PETER BISKIND:Miramax transformed the independent business, essentially by taking films like Sex, Lies and Videotape -- taking them out of the art film ghetto, moving them into the multiplexes and the malls. That started with Sex, Lies... - with a film called Scandal the same year - and it just snowballed after that. Of course Miramax's huge success was Quentin Tarantino's Pulp Fiction which broke a hundred million dollars -- an enormous amount of money for an independent film at that time; an enormous amount of money for a Hollywood movie. It's still an enormous amount of money.
BOB GARFIELD:And yet, in your book, you say that Harvey Weinstein and Miramax have, in effect, killed the independent film movement. How can both things be true?
PETER BISKIND:As Miramax and other independents became increasingly successful, as the films made more and more money, they started to change, which is endemic to the film business. Budgets started to go up, they started to attract attention of the Hollywood studios. Now it seems to be the case that every single "independent film," quote/unquote has a major movie star in it. I think a perfect example of that is Miramax's current Oscar contender Cold Mountain, which 15 years ago Miramax would have made that film for probably under 5 million dollars. It's essentially the story of a guy walking through the woods. And now the film cost upwards of 80 million dollars, if not more. So I think that's a good indication of the direction that Miramax is going in.

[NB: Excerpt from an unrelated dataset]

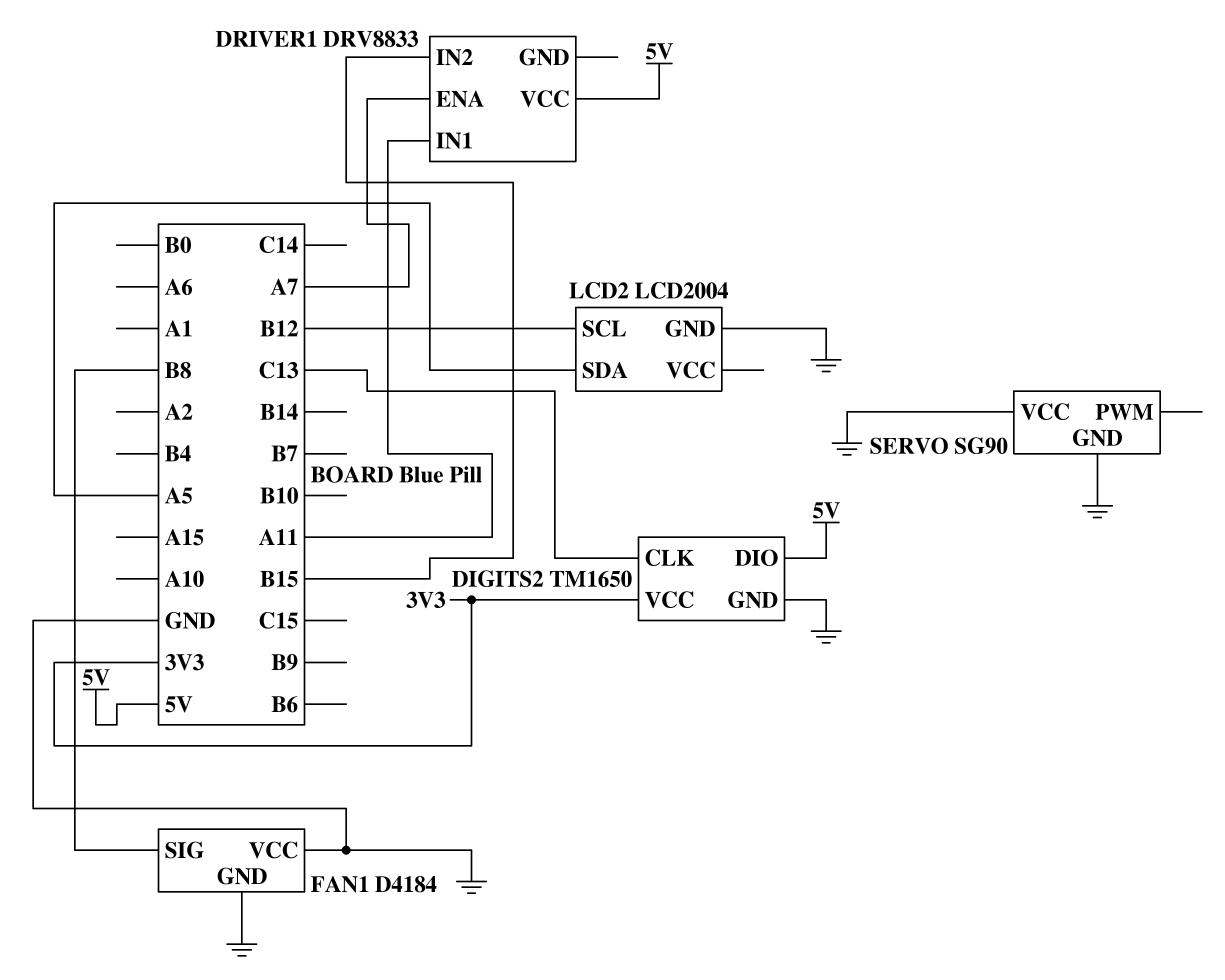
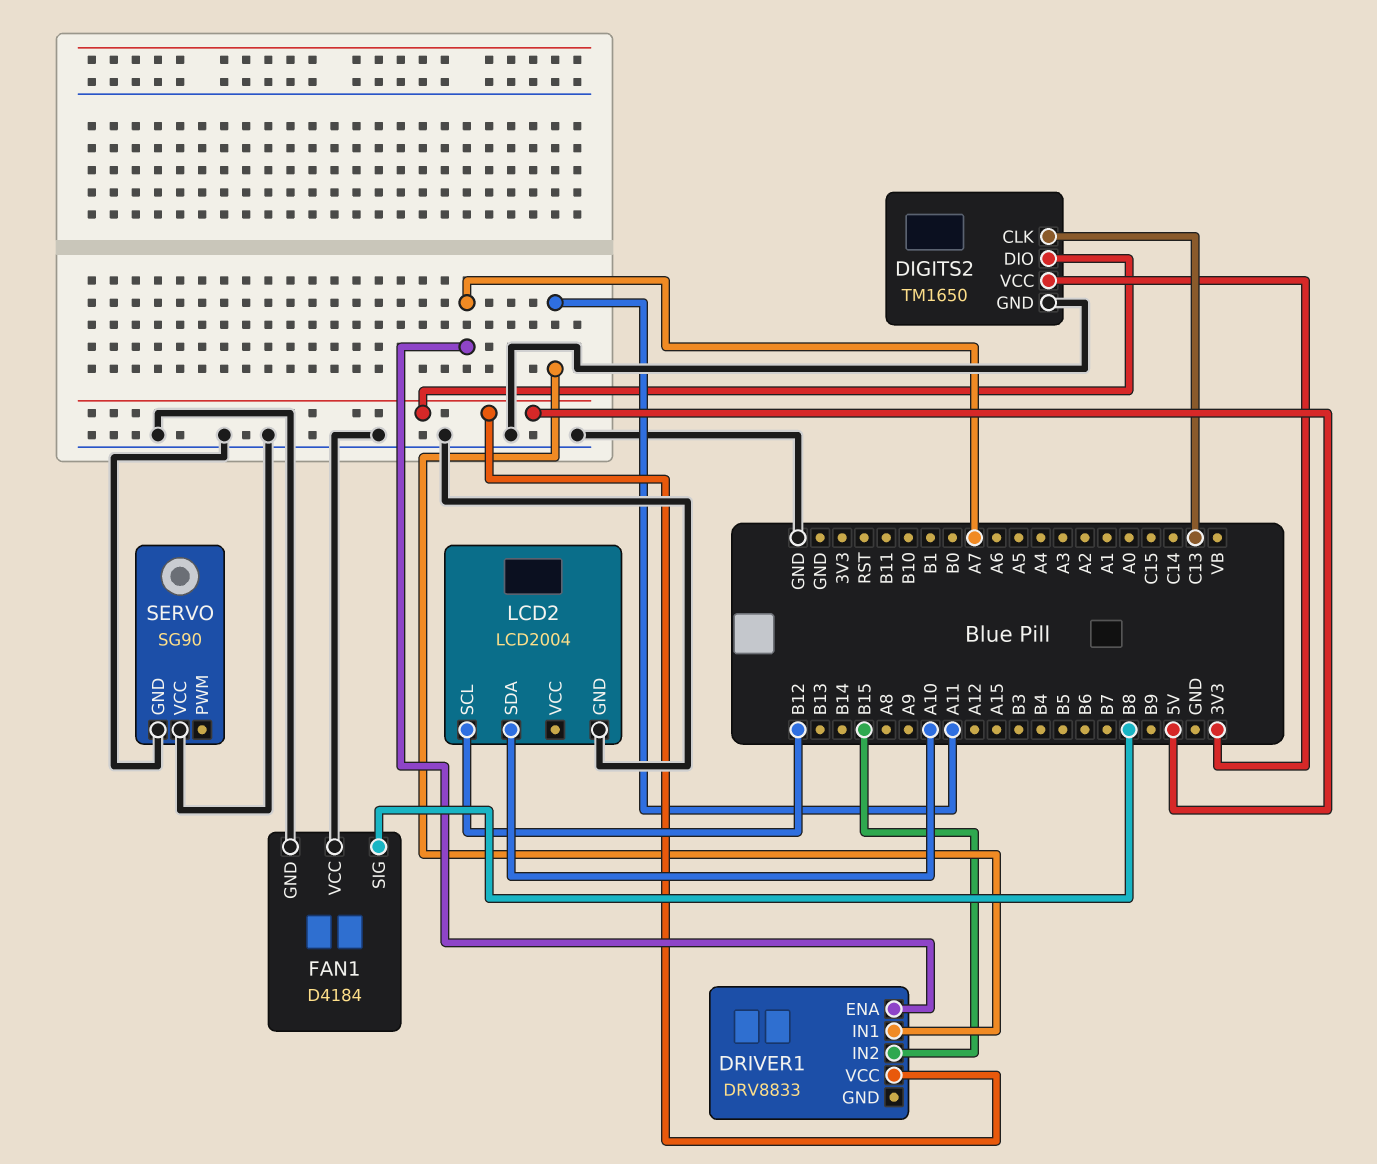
LCD2 pin SDA: A5 -> A10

BOB GARFIELD:Ecologically, wouldn't it be assumed that if the so-called independent film movement has been co-opted by the studios, that a genuine independent film movement would spring up to create the one million dollar and two million dollar films that are no longer being made by the Disney-owned Miramax and so forth?
PETER BISKIND:Yes, I think that's true. I mean I think as the upper reaches of the independent movement gravitate towards the studios, there's new foliage at the bottom -- you know, that new, new filmmakers are constantly coming up, and it's true that it seems to forever renew itself. You know, I also wouldn't want to be too negative or pessimistic about the so-called "indiewood" films that are coming out now. I mean a lot of these movies with movie stars like Bill Murray in Lost in Translation in some ways achieve the best of both worlds. In other words, they do have movie stars, they do have fairly large budgets, lot of production value, and yet they still retain a lot of what was called the indie spirit, which is to say plot is minimal, there's not much of a narrative in Lost in Translation, and there's no Hollywood happy ending. So in many ways it remains an independent film even though it has a lot of the trappings of Hollywood movies, and these movies have been able to cross over and make money which is really terrific, because if they don't make money, they're not going to exist.
BOB GARFIELD: Peter, thanks very much.
PETER BISKIND: Thank you.
BOB GARFIELD: Peter Biskind is author of the recently released Down and Dirty Pictures: Miramax, Sundance and the Rise of Independent Film. [SCENE FROM PULP FICTION PLAYS]
MAN: You know what they call a, a Quarter Pounder with Cheese in Paris?
MAN: What do they call it?
MAN: They call it Royale with Cheese.
MAN: Royale with Cheese.
MAN: That's right.
MAN: What do they call a Big Mac?
MAN: Big Mac's a Big Mac, but they call it Le Big Mac.
MAN: Le Big Mac. [LAUGHS] What do they call a Whopper?
MAN: I don't know. I didn't go to Burger King.